The protagonist feels responsible for her brother’s near drowning and is motivated by a desire to bring him out of a coma.  She does some sketchy stuff, basically kills her boyfriend, is betrayed by her business partner, and suffers through a lot before she heals enough to complete her character growth by killing her brother.

She deserves every bad thing that happened to her over the course of this ninety minute small studio sci-fi flick.  It’s really a 45 minute movie padded out with a LOT of languid slo-mo artistic shots that feel meant to convey an intellectual depth the movie lacks.

Two other things the movie doesn’t understand are drugs and the prison system, for much the same reason.  As central a role as time plays in the movie, you’d think the producers would have spent a little more effort understanding the role of time in drug use and incarceration.  It focuses solely on the personal effects of the passage of time.  Drug users aren’t looking to prolong their experiences – the heavy ones are used to dull one’s senses to it’s passage.  They let the user escape for hours into nothing.  A drug that lets them experience hours of life in a minutes is the OPPOSITE effect.  And prisons aren’t just instruments of cruelty for the sake of cruelty. Incarceration is also meant to protect society from the presence of the criminal for awhile. It does no one any good to inflict a year’s worth of time on a criminal in minutes only to put them back out on the streets instantly.  That whole subplot reeks of bleeding heart, first order thinking and is a gross misunderstanding of the criminal justice system.

It misunderstands:

  • how sentencing works
  • how due process works
  • how prison systems operate
  • how punishment is justified
  • how rehabilitation is evaluated
  • how solitary confinement affects cognition

Most of these flaws are likely the result of being heavily funded by (foreign, to me)  government entities. And not the BBC for once, but a kindred spirit.  The sort of government that thinks killing the helpless is a noble thing and that it’s mean spirited and cruel to inconvenience rapists and murderers.

Oh, and speaking of government funded poison, credit where credit is due: the most prescient thing about this pre-plandemic movie is the way it envisages governments enthusiastically embracing dangerous and untested drugs in the hopes of inflicting them on an unwilling population.

The “dumb guy’s idea of a smart movie” is capped off several times when movie lines that sound deep in the moment undercut the central message of the film. It has a high concept and nibbles around the edges of some interesting concepts, but its intellectual grasp exceeds it’s reach.

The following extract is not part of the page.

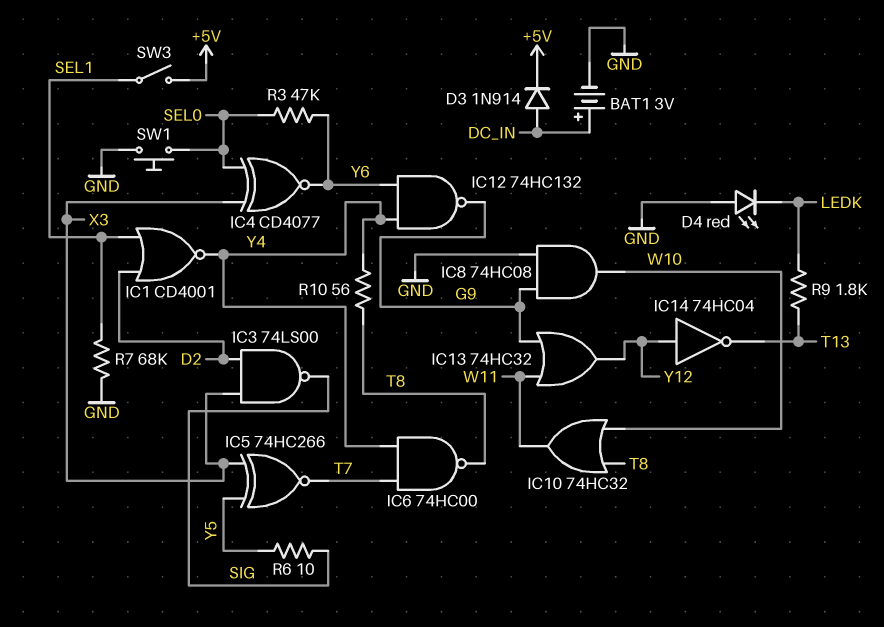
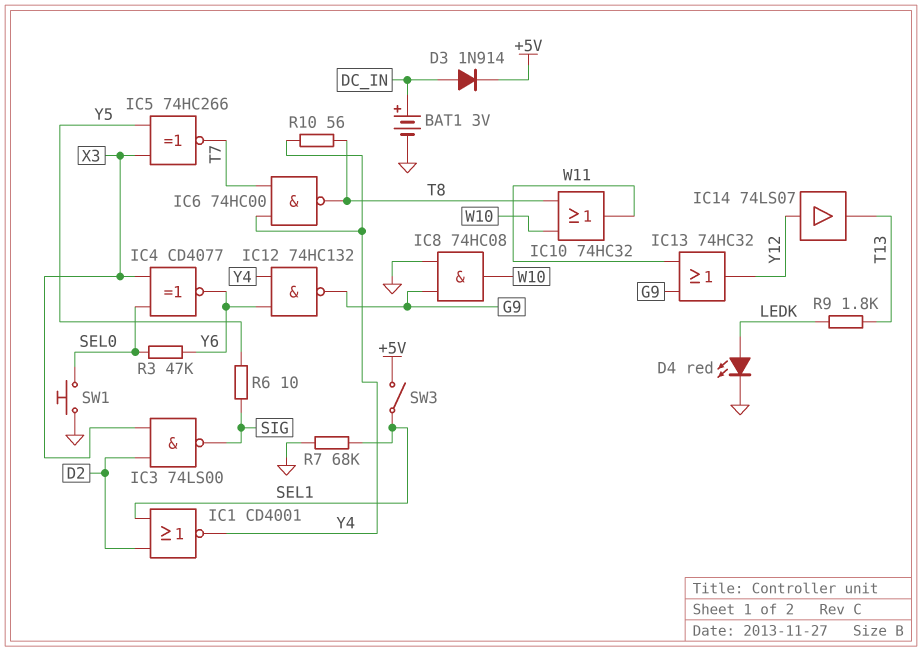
D4: LED red (A GND, K LEDK) -> LED red (A LEDK, K GND)
IC14: NOT 74HC04 (in Y12, out T13) -> buffer 74LS07 (in Y12, out T13)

And you could forgive it’s shortcomings if it only rested on solid moral ground.  Movies compress details for the sake of time.  Sci-fi films often gloss over the practicalities of the core concept, and it’s fine.  We don’t need to hear the word “nanites” – we just need enough gizmos and doo-dads to make it feel real.  A few clunky lines are not a deal breaker, particularly in a low budget offering.  But when the film resolves the central tension by having its main character learn to kill again…?  What are we even doing here?

Just disappointing all the way around.